图1是本发明一种在Web漏洞扫描器中识别字符验证码的方法流程示意图。

具体实施方式

下面结合附图和具体实施方式对本发明作进一步详细的说明。本发明主要分成两部分，一是远程建库过程，二是在Web漏洞扫描器中识别过程。远程建库过程是为了根据收集的扫描目标的验证码组件，不断训练，从而提高对应验证码组件的识别率。Web漏洞扫描器中识别过程是通过验证码识别库的日常更新，在进行扫描任务时候，使用这个经过严格训练的库，从而解决扫描过程中需要验证码识别的问题。

远程建库过程

1)Web漏洞扫描器为了提高扫描效率，会识别特定的Web组件，也可以包括验证码组件，会将验证码识别失败的信息收集反馈给远程；2)远程根据收集到的验证码组件，比对现有的库；3)如果在库中不存在，就建立新的验证码识别任务。

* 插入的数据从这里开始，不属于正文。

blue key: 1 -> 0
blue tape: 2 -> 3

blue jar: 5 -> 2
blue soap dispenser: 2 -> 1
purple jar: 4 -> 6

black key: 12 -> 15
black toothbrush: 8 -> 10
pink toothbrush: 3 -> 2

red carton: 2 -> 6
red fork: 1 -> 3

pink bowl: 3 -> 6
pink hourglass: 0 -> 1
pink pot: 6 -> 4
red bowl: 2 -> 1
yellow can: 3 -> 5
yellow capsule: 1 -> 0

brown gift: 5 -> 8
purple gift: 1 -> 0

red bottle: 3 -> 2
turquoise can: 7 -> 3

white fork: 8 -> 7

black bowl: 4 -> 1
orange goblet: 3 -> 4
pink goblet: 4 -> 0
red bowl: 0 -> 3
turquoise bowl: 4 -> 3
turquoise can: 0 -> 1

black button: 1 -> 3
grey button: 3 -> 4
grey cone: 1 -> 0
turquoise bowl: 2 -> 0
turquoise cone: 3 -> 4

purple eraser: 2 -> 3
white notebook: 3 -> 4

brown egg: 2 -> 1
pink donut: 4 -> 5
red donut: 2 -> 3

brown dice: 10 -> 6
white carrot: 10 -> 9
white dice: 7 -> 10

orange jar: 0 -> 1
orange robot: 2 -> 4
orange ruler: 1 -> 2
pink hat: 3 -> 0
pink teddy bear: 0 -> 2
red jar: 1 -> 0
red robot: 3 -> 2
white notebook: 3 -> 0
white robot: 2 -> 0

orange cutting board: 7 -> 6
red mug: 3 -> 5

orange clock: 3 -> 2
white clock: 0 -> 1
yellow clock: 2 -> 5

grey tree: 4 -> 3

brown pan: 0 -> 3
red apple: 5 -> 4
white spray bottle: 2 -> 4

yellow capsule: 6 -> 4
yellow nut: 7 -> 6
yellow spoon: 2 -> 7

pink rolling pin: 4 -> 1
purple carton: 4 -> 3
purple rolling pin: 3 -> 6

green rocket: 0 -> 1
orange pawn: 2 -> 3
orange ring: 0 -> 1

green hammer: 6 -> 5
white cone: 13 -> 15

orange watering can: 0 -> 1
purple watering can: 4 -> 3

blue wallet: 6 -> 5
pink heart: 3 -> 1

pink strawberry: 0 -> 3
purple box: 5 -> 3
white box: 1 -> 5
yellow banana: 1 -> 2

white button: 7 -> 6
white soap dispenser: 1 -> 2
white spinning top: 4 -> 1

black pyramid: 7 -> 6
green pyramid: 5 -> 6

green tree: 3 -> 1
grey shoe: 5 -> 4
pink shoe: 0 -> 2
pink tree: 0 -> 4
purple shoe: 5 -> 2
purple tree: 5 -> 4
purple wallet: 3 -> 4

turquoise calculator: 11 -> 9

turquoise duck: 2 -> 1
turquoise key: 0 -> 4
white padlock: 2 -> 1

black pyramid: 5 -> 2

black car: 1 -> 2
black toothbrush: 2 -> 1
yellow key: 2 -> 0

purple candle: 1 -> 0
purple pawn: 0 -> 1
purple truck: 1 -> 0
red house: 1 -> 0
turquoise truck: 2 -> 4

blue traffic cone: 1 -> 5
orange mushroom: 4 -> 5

批量下载对应验证码组件中一定数量的验证码图片，进行新的训练，直到对识别率满意，新增到现有库中。如果在库中存在，但识别不出来，就根据收集的反馈数据完善到现有的训练用验证码的图片中，继续训练，直到进一步提高识别率，更新到现有库中。

Web漏洞扫描器中识别过程

1)随着Web漏洞扫描器的日常更新，验证码识别库也随着更新；2)预登录准备。Web漏洞扫描器爬虫预登录设置时候，输入用户名、密码等必要信息后，验证码选项，选择自动识别或已经知道选择哪个Web应用人工协助识别；3)Web应用识别。识别出特定的Web应用或根据选择的特定Web应用，选择对应Web应用的验证码识别算法，以此提高识别速度和提升识别率；4)会自带Web应用对应的验证码库。用来匹配对应的合适算法来识别验证码；5)开始验证码识别。分为：预处理、字符分割、字符识别；6)将识别的验证码返回。同用户名、密码等必要信息模拟Web漏洞扫描器爬虫的登录过程；7)登录成功。开始进行Web漏洞扫描器爬虫的正常扫描。